Les aventures de Liz et Beth – G. Lévis

Les aventures de Liz et Beth
G. Lévis

Delcourt

Les aventures de Liz et Beth G Lévis édition définitive Delcourt

Liz est blonde, divorcée et active. Beth, sa meilleure amie, est brune et mariée à un médecin. Elles ont pour point commun d’être très portées sur la chose et de ne pas s’en laisser conter. Ces deux donzelles vont vivre des aventures trépidantes qui occupent rien moins que six tomes d’une série devenue un classique du genre.

Ce classique, on le doit à Jean Sidobre, alias G. Lévis de Monnage (qui se prononce “j’ai les vices de mon âge”) ou G. Lévis en version courte. Comme beaucoup de dessinateurs érotiques, il porte une seconde casquette, une partie de ses travaux étant orientés grand public et jeunesse. En parallèle à ses histoires de fesses, il a par exemple dessiné les aventures du Club des Cinq (comme Kovacq, tiens, monsieur Hilda et Diane de Grand Lieu).
Fin 1975, Jeannot se lance dans la réalisation des Aventures de Liz & Beth dont les premières paraissent dans le magazine Multi sous le titre Multi Love puis dans Bédé adult’, avant d’être éditées au format BD traditionnel dans les années 80 et jusqu’au début des années 90.
Au final, la totalité des tribulations des deux donzelles couvre six albums. Il n’existe aucune édition complète de l’œuvre, y compris celle “définitive” de Delcourt.
La version Delcourt regroupe :
– les quatre premiers albums sortis chez Neptune sous le nom Les Aventures de Liz et Beth 1ère partie, 2ème partie, 3ème partie, 4ème partie, parce que pourquoi se faire chier avec des titres ?…
– le volume Les nouvelles aventures de Liz et Beth aux Éditions Dominique Leroy.
Soit cinq tomes alors que j’ai parlé de six juste avant. Delcourt a fait le choix de ne conserver de la saga que le travail de G. Lévis. Perso, j’aime bien l’exhaustif et j’aurais préféré une intégrale, quitte à préciser aux endroits appropriés que tel ou tel passage n’est pas de Lévis, mais le choix éditorial de Delcourt se défend, d’autant qu’on n’y perd pas grand-chose, entre septante et octante pages de qualité médiocre, qui ne manqueront à personne.
Sinon, l’autre édition majeure des fantaisies liz-et-bethaines est celle de Glénat dans la collection Le Marquis qui compte aussi cinq volumes mais pas tout à fait les mêmes :
– 1. Entrée de ses vices ( = Les Aventures de Liz et Beth 1ère partie)
– 2. Songes d’une nudité ( = Les Aventures de Liz et Beth 2ème partie)
– 3. Les flirts du mâle ( = Les Aventures de Liz et Beth 3ème partie)
– 4. Vive l’ampleur ! ( = Les Aventures de Liz et Beth 4ème partie version longue, avec une vingtaine de pages en plus scénarisées par Henri Filipini et dessinées par Chris)
– 5. Le club des sens (scénario d’Henri Filipini, dessin de Jean Pailler)
Donc plutôt que rééditer Les nouvelles aventures de Liz et Beth en guise de numéro 5, Glénat a préféré accoucher d’un inédit au scénario tout nase et au dessin pas beau, et je ne parle même pas des dialogues d’une vulgarité sans nom qui semblent tout droit sortis d’un Ardem chez Media 1000. Donc y en a un peux plus – je vous le mets quand même ? – mais y a pas tout non plus. Sans compter dans le cas de certains de ces volumes Glénat que certaines pages sont manquantes et d’autres dans le désordre, là où chez Delcourt, l’édition est propre.

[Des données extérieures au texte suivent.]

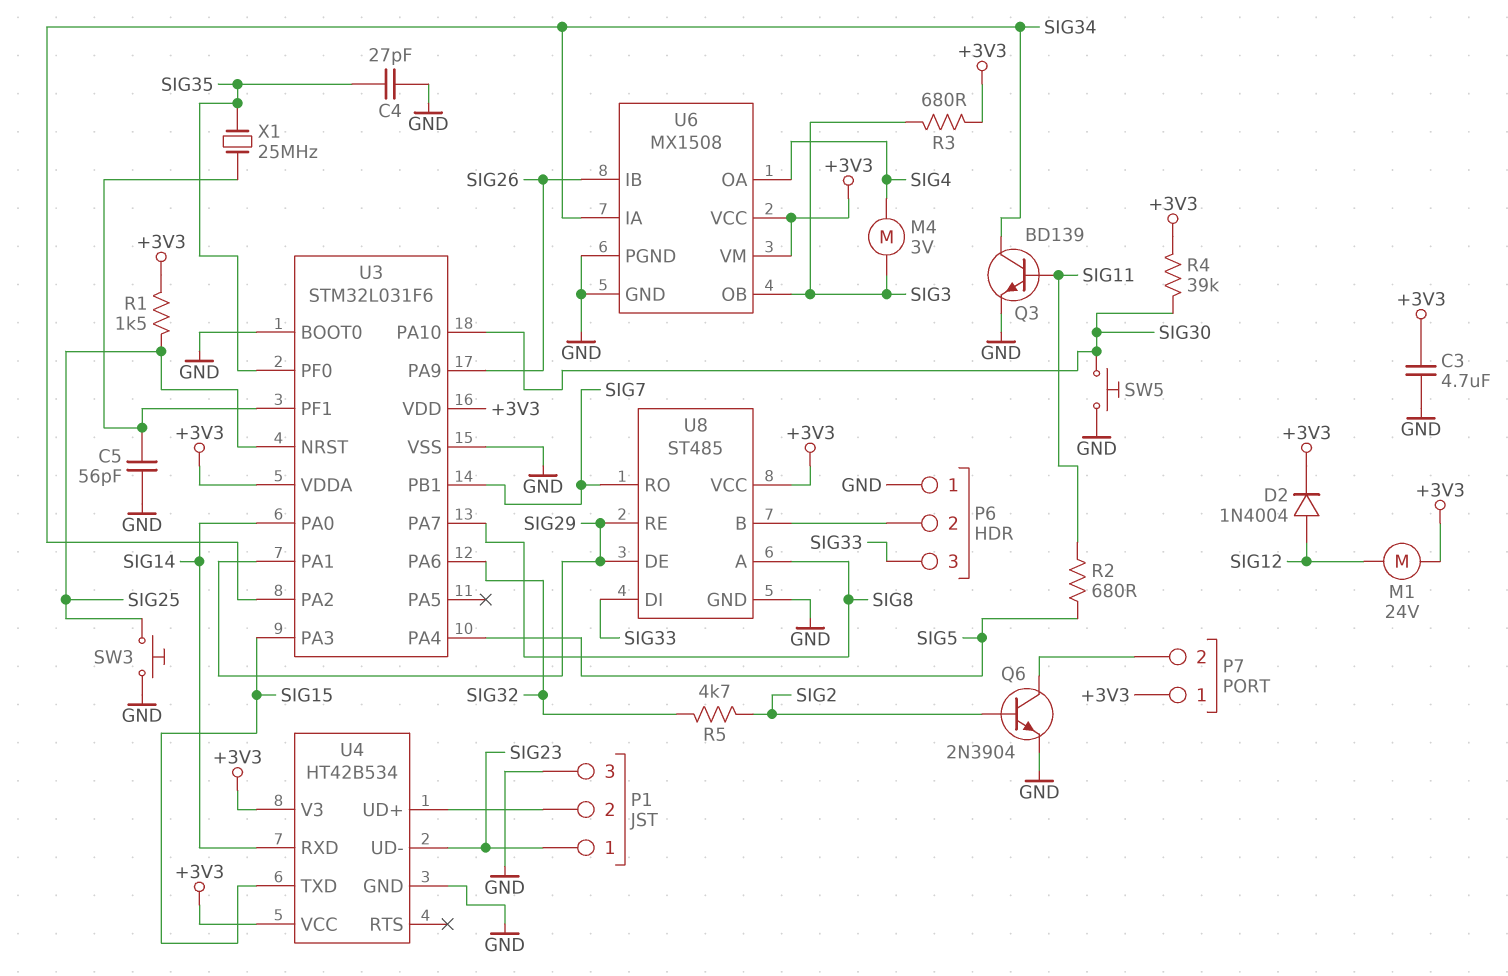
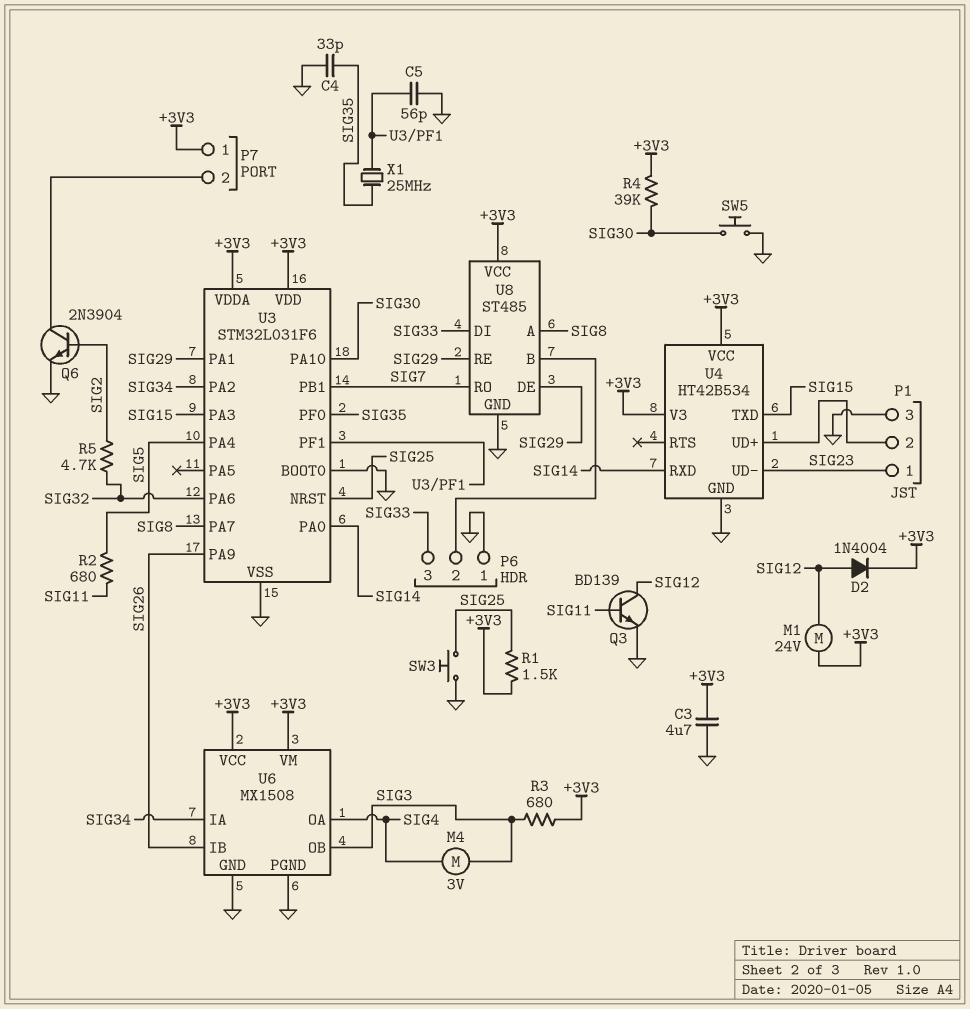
C4: 27pF (GND, SIG35) -> 33pF (GND, SIG35)
Q3: NPN BD139 (B SIG11, C SIG34, E GND) -> NPN BD139 (B SIG11, C SIG12, E GND)

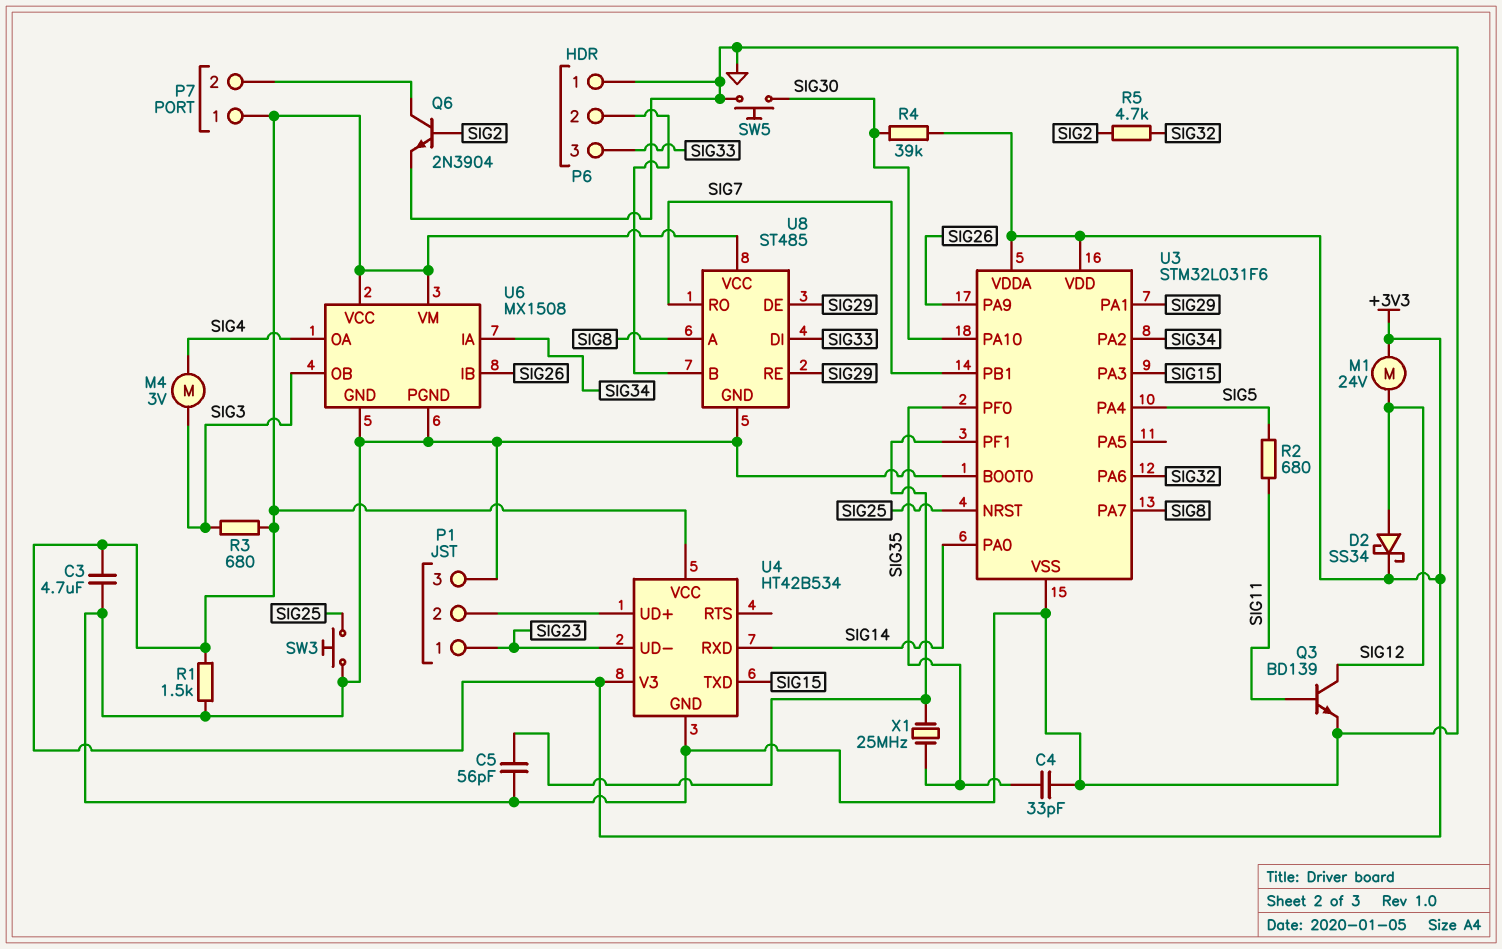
D2: diode 1N4004 (A SIG12, K +3V3) -> schottky SS34 (A SIG12, K +3V3)
R1: 1.5k (+3V3, SIG25) -> 1.5k (+3V3, GND)

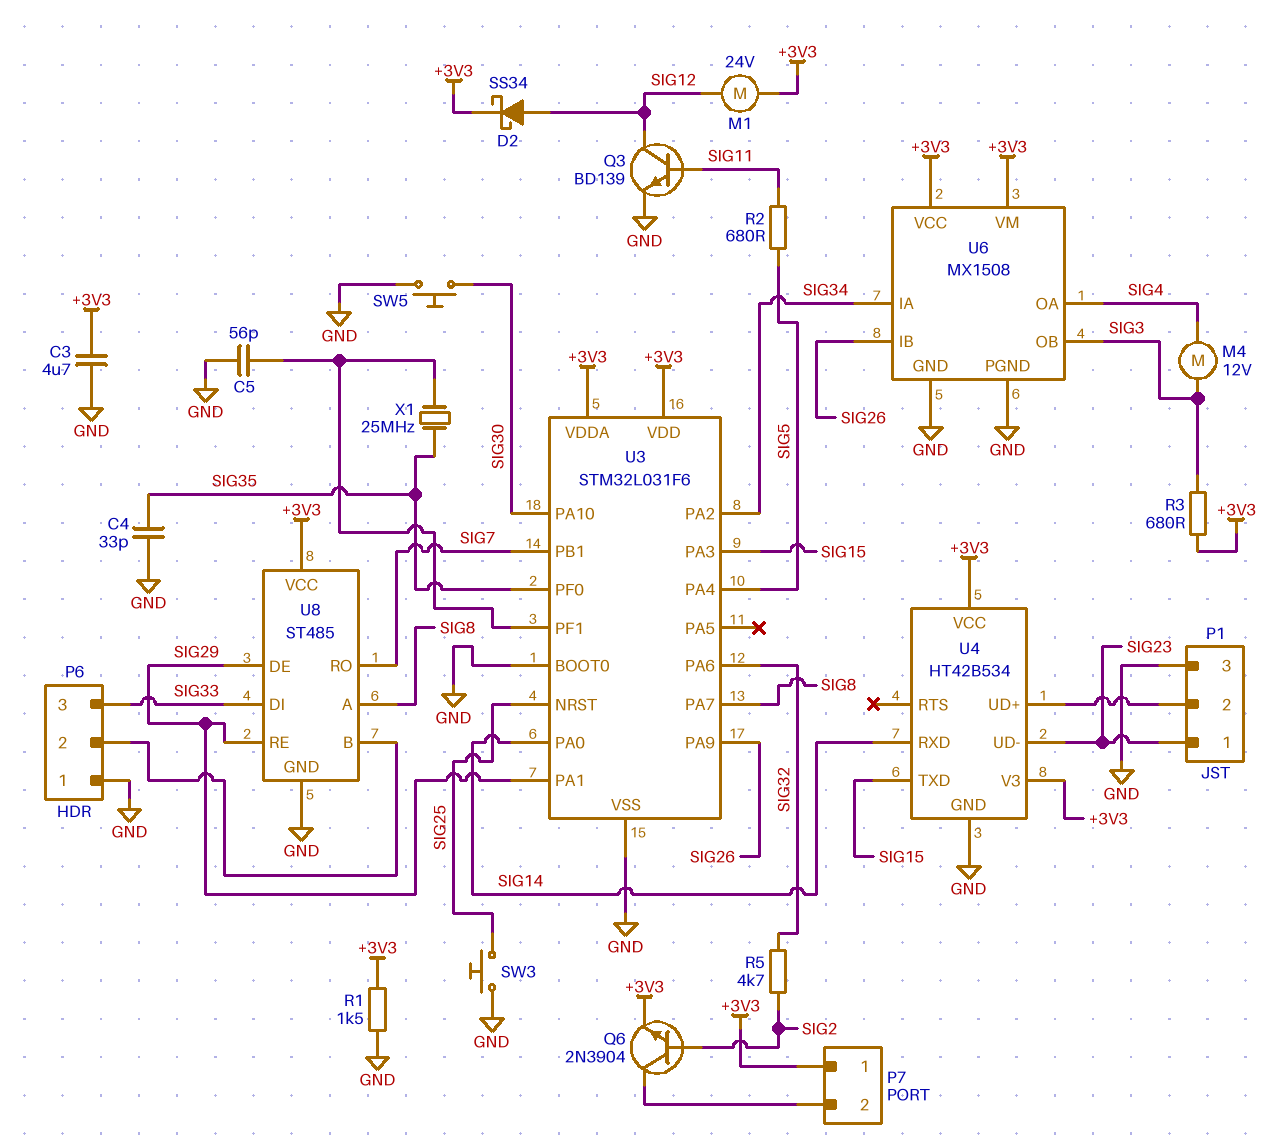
M4: motor 3V (SIG3, SIG4) -> motor 12V (SIG3, SIG4)
Q6: NPN 2N3904 (B SIG2, C P7/2, E GND) -> NPN 2N3904 (B SIG2, C P7/2, E +3V3)
R4: 39k (+3V3, SIG30) -> none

Or donc, Liz et Beth est une série que j’aime bien. Pour son graphisme, déjà. Je ne suis pas du tout ce qu’on pourrait appeler un fan de l’esthétique des années 60-70. J’abhorre cette période qui me fait saigner les yeux. Sauf dans le cas de ce type de BD, au trait réaliste, tout en noir et blanc, qui a aujourd’hui un charme rétro auquel j’accroche très bien. Pourquoi ? Je ne sais pas et on s’en fout.
Autre atout de ce titre, il est plutôt soft. Explicite, oui, mais loin des gros boulards qui tachent pleins de plans rapprochés sur des triples pénétrations anales en mode marteau-piqueur. Ici, on fait dans le porno tranquille et jovial, ce qui n’empêche quelques ligotages et fessées à l’occasion mais plutôt dans une teinte fétichiste que portée par un goût malsain pour la torture.
Lévis joue sur les cadrages et le positionnement des personnages pour en montrer moins qu’il n’en suggère, d’où une élégance qui participe au charme du titre.
L’état d’esprit est à l’avenant : dans l’ensemble, le sexe est perçu et montré comme un moyen de se faire plaisir avant tout. L’ambiance est à l’insouciance, à la rigolade, aux joies de la chair, à la liberté sexuelle…
Après, on n’y échappe pas, il y a toujours à un moment ou un autre du sexe forcé, mais d’une part, il est rare, ce qui l’est aussi, rare, dans la production de l’époque qui a poussé la culture du viol au-delà de l’imaginable. Surtout, il est montré comme tel : le mec veut, la meuf veuf pas, le mec s’en fout et lui passe dessus quand même, et à la fin, elle veut toujours pas. C’est un autre esprit que 99% des titres du genre à la même époque où la victime, à la fin, elle adore ça et elle en redemande. Il n’y a pas chez Lévis la complaisance sur le sujet qu’on trouve chez la plupart de ses confrères. Mieux, on voit Liz et Beth échapper à une tentative de viol, leurs deux agresseurs étant mis en fuite… par un pauvre gamin. Comme représentation de la lâcheté, ça dit tout.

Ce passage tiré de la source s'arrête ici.